Frances Ha
By Daniela Cordovez Flores
Frances Ha by Noah Baumbach conveys the anxiety of young dreamers who feel directionless while people around them follow paved paths to success. Baumbach depicts Frances' profound, romanticized view of reality in her overtly sincere comments and detachment from a sense of practicality. After she crashes a dinner and is asked what she does, Frances replies, “...it’s hard to explain…because I don’t really do it? …Well, I’m a dancer, I guess.” Although filled with enthusiasm, Frances’ life is heavy with contradictions: she wants to become a dancer without doing much dancing, lives in a New York City apartment she cannot afford, has a best friend she doesn’t talk to, and a boyfriend she doesn’t love. Yet, she detaches herself from these dissonances while the audience painfully absorbs her loneliness throughout the movie. Instead of displaying Frances’ progress, the film focuses on her small steps forward and many steps back: she gets rejected by a dance company, works as an RA at her alma mater years after graduating, and goes to Paris for no reason–despite lacking a stable job and financial security– ultimately crashing with her parents. The film uses these events to exhibit the undoing of usual coming-of-age milestones: graduation, moving out, and finding a job. Without much change in Frances’ tone amidst these circumstances, the spectators grow alarmed as they watch what is perhaps one of their greatest fears. To an observer, she looks like a mess. However, Frances embraces these moments of regression with optimism.

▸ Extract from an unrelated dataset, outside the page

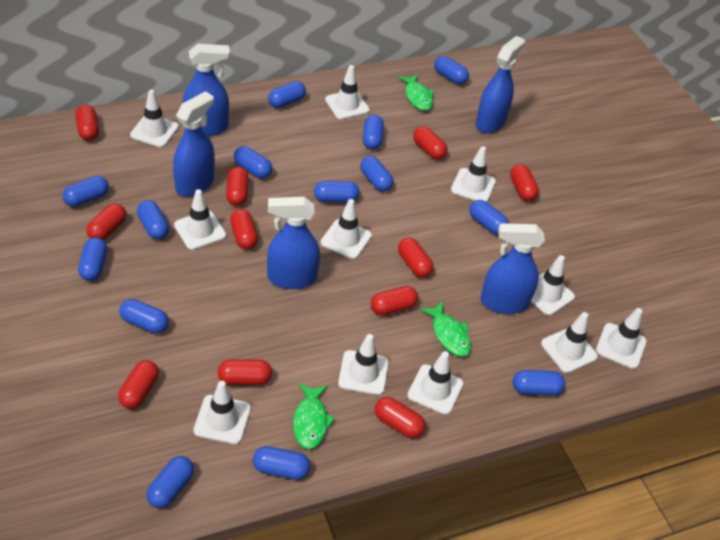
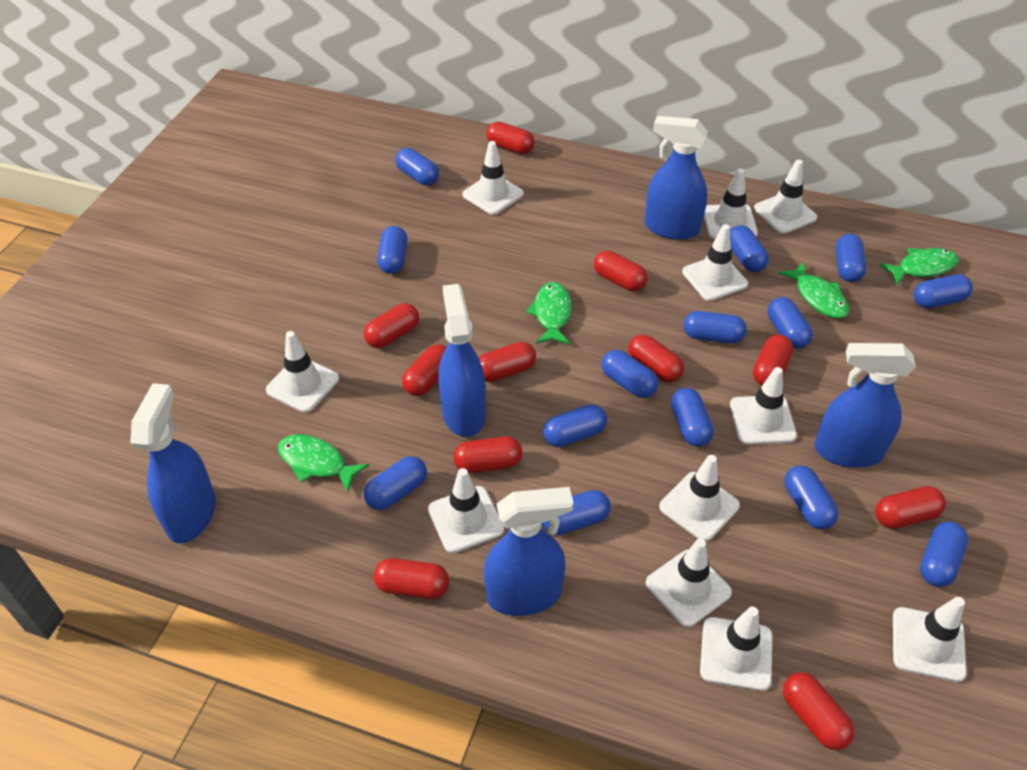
green fish: 3 -> 4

The film’s black and white shots symbolize the romance that Frances embodies, as well as a nostalgia for how films were made in the past, reminiscent of the French New Wave. Director Baumbach mentions the material itself, as “feeling black and white.” The French New Wave left legendary figures and historical events behind and instead worried itself with mundanity and the unexceptional. Following this style, Frances’ ordinary life is captured as worthy of cinematic documentation. Her jumps on the streets of New York and her drunk speech on the meaning of love speak to the romanticization of the era and the longing that comes with dreams yet to be fulfilled. Briefly, at the end of the film, Frances' seemingly distracted and stubborn nature still manages to weave parts of her life back together: she starts working as a children’s choreographer and presents a showcase, moves into an apartment she can pay for, reconnects with Sophie, and seems to be starting a romantic relationship. To some degree, the audience can see themselves in Frances’s eyes: reliving moments when they felt lost or a reflection of their current feelings of uncertainty. This film allows its viewers to hold space for the ambiguity that clouds their lives and invites them to find comfort in the not-knowing while simultaneously shining a hopeful light on what could be.